We acknowledge the plaintiffs argument that this public policy exception interferes with a different public policy, namely, “enforcing] the clear terms of a testator’s or settlor’s documents.” See, e.g., Derblom v. Archdiocese of Hartford, 346 Conn. 333, 347, 289 A.3d 1187 (2023) (“[the] primary objective in construing … [a] will is to ascertain and effectuate [the testator’s] intent” (internal quotation marks omitted)). Although we acknowledge that clauses barring review of the fiduciary’s actions are different in kind from contests that attack the underlying validity of the will or trust document, consistent with discussion at oral argument before this court, we nevertheless conclude that the testator’s prerogative to dispose of his or her property as he or she sees fit must yield to the Probate Court’s exercise of its power to protect the assets of the estate, which would be impinged if a beneficiary risks disinheritance by bringing, in good faith, potential tax return errors to the attention of the Probate Court.
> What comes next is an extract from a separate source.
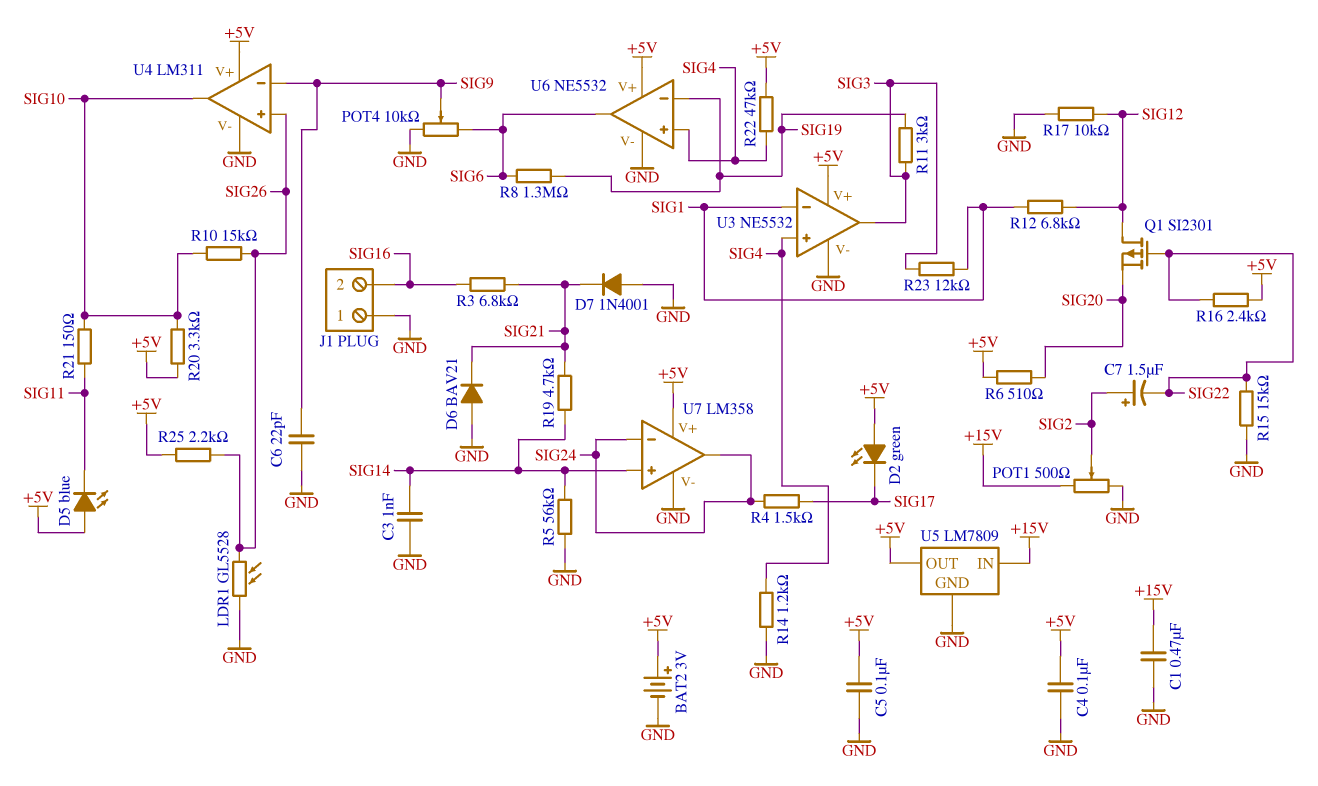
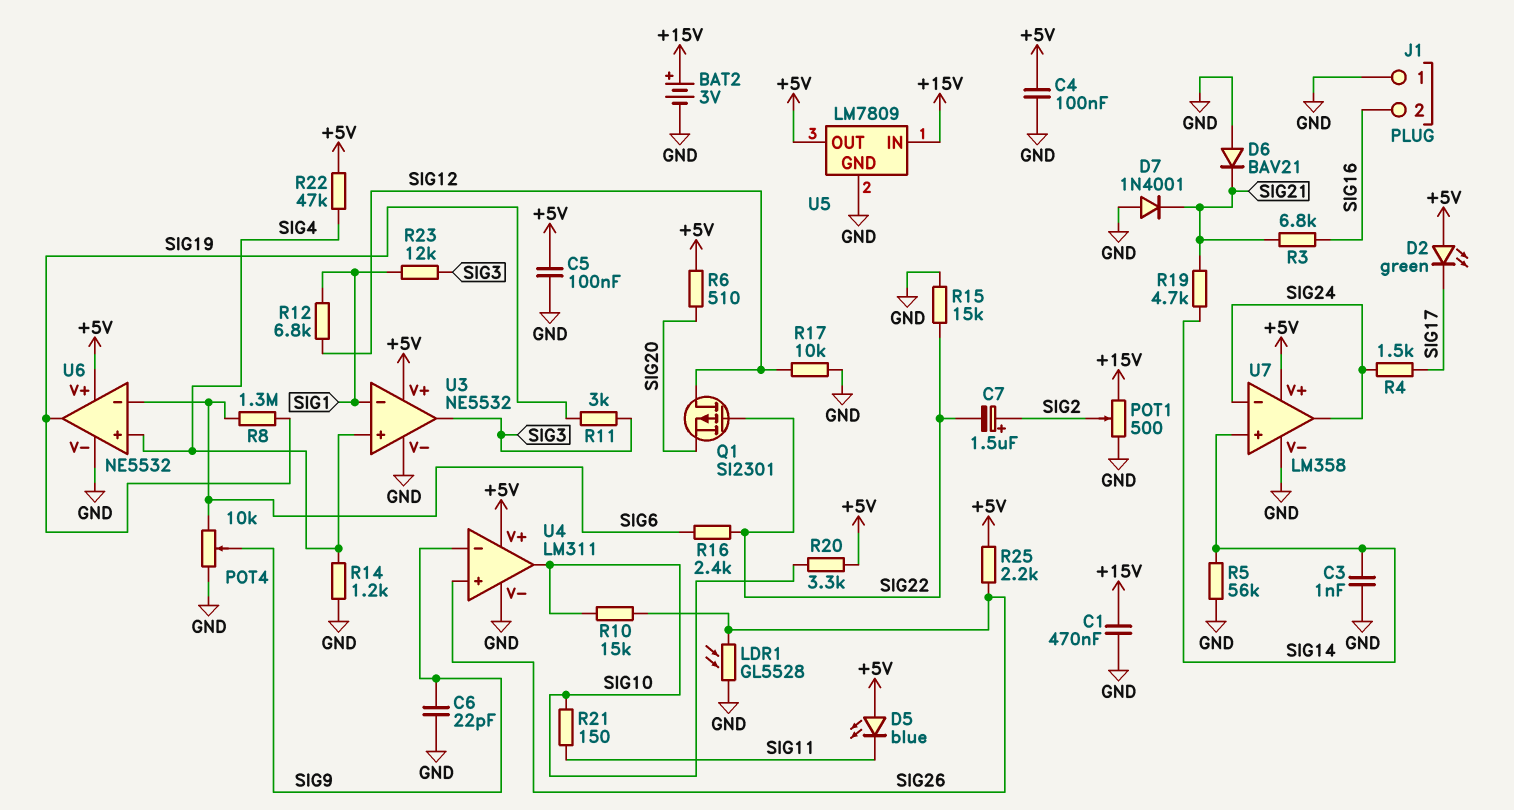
BAT2: 3V (plus +5V, minus GND) -> 3V (plus +15V, minus GND)
R16: 2.4k (+5V, SIG22) -> 2.4k (SIG6, SIG22)
U6 pin in-: SIG19 -> SIG6
U6 pin out: SIG6 -> SIG19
Indeed, as the plaintiffs counsel acknowledged before this court at oral argument, the defendant permissibly could have avoided these potential disinheritance issues by waiting for a hearing on the accounting, rather than raising the issue more proactively. This amounts to a matter of form that would scarcely justify disinheritance as a matter of public policy, especially because the good faith participation of the beneficiary is an important aspect of facilitating the responsibility of the court under § 45a-175. See In re Estate of Ferber, supra, 66 Cal.App.4th 253-54 (The court acknowledged that it “may have the primary responsibility to monitor an executor’s actions” but observed that, “as a practical matter, the courts lack the resources to scrutinize every matter for executor malfeasance. They must rely on beneficiaries to be aware of the facts and raise cogent points.”). Put differently, the “power of the court is invoked in probate matters, at least in substantial measure, to protect the estate and [to] ensure its assets are properly protected for the beneficiaries. No contest clauses that purport to insulate executors completely from vigilant beneficiaries violate the public policy behind court supervision.” (Emphasis added.) Id., 253.